Em síntese, embasa sua solicitação na “decisão emitida pelo Supremo Tribunal Federal, durante a análise da Ação Declaratória de Constitucionalidade (ADC) 49, [onde foi] concedida a imunidade no trânsito de produtos entre estabelecimentos do mesmo proprietário, independente do objetivo do transporte”, com efeitos modulados a partir do ano fiscal de 2024.

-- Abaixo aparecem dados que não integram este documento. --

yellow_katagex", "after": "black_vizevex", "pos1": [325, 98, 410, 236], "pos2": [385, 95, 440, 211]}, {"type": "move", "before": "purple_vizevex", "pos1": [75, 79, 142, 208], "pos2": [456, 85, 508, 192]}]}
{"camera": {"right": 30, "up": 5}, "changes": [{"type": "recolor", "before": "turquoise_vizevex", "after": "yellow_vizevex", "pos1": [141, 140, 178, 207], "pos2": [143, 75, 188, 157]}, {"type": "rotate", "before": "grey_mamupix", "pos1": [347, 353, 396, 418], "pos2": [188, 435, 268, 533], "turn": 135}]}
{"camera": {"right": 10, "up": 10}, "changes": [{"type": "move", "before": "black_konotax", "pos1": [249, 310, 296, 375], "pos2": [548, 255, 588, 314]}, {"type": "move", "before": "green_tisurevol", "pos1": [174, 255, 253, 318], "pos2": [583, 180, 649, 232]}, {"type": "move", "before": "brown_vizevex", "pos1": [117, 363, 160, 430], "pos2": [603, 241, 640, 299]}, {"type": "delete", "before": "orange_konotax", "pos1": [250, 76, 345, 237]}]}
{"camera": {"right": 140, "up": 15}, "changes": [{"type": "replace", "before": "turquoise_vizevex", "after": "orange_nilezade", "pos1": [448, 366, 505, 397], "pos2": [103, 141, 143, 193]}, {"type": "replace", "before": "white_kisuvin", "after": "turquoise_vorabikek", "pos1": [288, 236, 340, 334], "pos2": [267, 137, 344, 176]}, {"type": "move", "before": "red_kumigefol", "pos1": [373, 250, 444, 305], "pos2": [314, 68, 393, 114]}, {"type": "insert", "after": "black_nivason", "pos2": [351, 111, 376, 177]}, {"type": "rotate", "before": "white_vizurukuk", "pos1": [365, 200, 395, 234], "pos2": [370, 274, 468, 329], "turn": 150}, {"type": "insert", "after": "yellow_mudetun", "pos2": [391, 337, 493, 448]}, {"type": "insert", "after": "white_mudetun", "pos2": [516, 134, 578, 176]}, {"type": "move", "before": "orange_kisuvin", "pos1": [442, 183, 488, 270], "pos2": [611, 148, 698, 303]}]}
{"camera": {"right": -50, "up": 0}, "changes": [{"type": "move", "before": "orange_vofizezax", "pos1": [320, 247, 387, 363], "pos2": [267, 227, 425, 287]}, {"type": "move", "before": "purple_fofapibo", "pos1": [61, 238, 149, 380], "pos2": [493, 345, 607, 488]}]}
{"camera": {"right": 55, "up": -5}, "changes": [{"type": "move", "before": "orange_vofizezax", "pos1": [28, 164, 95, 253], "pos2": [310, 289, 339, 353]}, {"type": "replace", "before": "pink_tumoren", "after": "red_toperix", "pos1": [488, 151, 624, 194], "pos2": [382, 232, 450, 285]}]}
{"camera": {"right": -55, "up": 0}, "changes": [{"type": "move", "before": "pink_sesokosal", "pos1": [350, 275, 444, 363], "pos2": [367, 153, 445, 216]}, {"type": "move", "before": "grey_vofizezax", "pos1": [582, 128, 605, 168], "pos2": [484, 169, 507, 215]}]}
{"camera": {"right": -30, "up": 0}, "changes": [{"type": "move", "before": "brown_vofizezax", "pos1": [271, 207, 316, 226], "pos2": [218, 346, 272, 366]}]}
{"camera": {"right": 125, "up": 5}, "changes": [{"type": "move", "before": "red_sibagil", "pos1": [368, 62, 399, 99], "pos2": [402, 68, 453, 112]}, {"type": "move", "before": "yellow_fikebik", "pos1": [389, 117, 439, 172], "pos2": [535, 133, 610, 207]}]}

Argumenta que a “deliberação do STF possui caráter vinculante, o que implica que todas as esferas e entidades do Poder Público, incluindo a Secretaria da Fazenda do Estado de Goiás, devem acatá-la”.
Por fim, solicita:
a) o reconhecimento da imunidade de ICMS para o transporte de produtos entre as fazendas interestaduais do requerente, conforme determinado pelo Supremo Tribunal Federal, na decisão da Ação Declaratória de Constitucionalidade (ADC) 49;
B) a não incidência do ICMS para o transporte de produtos entre as fazendas interestaduais do Requerente.
É o relatório.
FUNDAMENTAÇÃO:
Em que pese o requerimento da consulta se referir a reconhecimento de imunidade nas operações realizadas entre estabelecimentos do mesmo contribuinte, entende-se que o objetivo pretendido seja o reconhecimento da não incidência pura e simples.
Como é cediço, o instituto da não incidência se desdobra em duas acepções: a não incidência constitucionalmente qualificada (imunidade) e a não incidência pura e simples, também denominada "tout court".
A não incidência constitucionalmente qualificada ocorre quando a própria Constituição Federal impede que o fato seja tributado, diferente da não incidência pura e simples, em que determinada situação não é alcançada pela regra de tributação prevista na lei. Isso pode ocorrer quando o fato não é tipificado na norma matriz de incidência ou quando o Ente não possui competência para definir a situação como hipótese de incidência. No caso em epígrafe, temos a configuração da segunda situação.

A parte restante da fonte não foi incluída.